Ketika pria berjubah hitam itu kebingungan, tiba-tiba, tangisan ngeri dari hantu-hantu bisa terdengar melalui telepati. Ketika dia berbalik, pemandangan di depannya mengejutkannya.
Di langit tepat di atas alun-alun, malaikat itu membentangkan sayapnya yang indah. Dia mengangkat pedangnya yang panjang dan memiringkan tubuhnya ke bawah, dengan api putih-perak menempel di pedangnya.
Dan apa yang terjadi sekarang? !!
Absurditas ini mengejutkan pria dengan jubah hitam. Dia menatap kosong ke alun-alun sementara dia mendengar jeritan hantu-hantu, tidak tahu bagaimana harus bereaksi.
Bagaimana ini mungkin?
Mengapa malaikat yang terluka parah itu tiba-tiba muncul di sana?
Bagaimana dia muncul di sana?
Apa yang sedang terjadi sekarang?
Otak pria itu dipenuhi pertanyaan, tetapi ia tidak dapat menemukan waktu untuk jawabannya. Sebaliknya, dia hanya bisa mengertakkan gigi dan mendidih dengan marah.
Dia tahu bahwa dia tidak punya pilihan. Dia telah menggunakan kartu asnya.
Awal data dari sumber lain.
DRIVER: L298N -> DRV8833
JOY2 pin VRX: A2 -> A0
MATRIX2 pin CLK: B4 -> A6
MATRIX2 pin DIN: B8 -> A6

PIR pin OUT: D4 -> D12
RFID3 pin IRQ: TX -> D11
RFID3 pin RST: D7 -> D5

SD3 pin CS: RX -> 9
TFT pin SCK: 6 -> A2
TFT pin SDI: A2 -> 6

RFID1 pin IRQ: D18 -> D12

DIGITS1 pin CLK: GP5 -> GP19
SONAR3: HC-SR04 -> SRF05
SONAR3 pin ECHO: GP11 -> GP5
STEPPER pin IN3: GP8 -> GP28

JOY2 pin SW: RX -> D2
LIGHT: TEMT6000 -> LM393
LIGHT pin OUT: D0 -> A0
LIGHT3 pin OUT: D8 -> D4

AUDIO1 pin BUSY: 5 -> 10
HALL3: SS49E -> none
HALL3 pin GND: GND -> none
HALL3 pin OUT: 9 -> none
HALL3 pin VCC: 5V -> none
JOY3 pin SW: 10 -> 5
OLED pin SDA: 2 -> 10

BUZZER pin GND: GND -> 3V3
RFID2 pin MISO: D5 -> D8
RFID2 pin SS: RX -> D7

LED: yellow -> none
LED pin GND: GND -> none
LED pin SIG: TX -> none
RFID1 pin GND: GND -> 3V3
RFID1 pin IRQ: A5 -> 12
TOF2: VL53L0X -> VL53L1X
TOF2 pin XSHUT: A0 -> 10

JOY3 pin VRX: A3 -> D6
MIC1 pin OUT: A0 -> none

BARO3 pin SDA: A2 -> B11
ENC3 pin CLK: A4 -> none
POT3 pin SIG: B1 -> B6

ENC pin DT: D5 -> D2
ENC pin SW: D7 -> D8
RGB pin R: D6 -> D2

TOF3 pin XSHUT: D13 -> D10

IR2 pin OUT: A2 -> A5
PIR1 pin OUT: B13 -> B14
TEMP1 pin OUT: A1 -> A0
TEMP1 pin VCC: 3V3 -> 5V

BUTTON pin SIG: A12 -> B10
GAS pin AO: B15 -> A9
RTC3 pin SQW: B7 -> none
Apakah ini bagaimana ini berakhir?
Memikirkan hal ini, api amarah dalam dirinya berkobar, tetapi yang terjadi kemudian adalah ketakutan dan ketidakpastian.
Jika Aku gagal … Dan jika tuan tahu bahwa Aku gagal … maka dia akan …
“Pergi ke neraka!”
Dia berbalik dan memelototi milisi yang tersisa. Tak lama kemudian, mereka dikelilingi oleh mayat hidup. Mereka pingsan dan mati setelah beberapa jeritan menyedihkan. Dan setelah melampiaskan kemarahannya untuk sementara waktu, pria berjubah hitam itu menarik napas dalam-dalam untuk mendapatkan kembali ketenangannya. Lalu dia mengangkat tangannya dan menunjuk ke depan.
“Utusan besar Guru, Aku membutuhkan bantuan Kamu sekarang! Pergi, hancurkan musuh-musuh yang berusaha menghalangi Guru. Membawa kemenangan yang gemilang … atas nama neraka, aku memerintahkanmu untuk menyerang! ”
Tiba-tiba, kegelapan di sekitarnya mulai retak. Makhluk humanoid besar perlahan-lahan muncul dari celah. Kemudian ia membuka mulutnya dan mengeluarkan pekikan yang menusuk telinga saat terbang menuju alun-alun.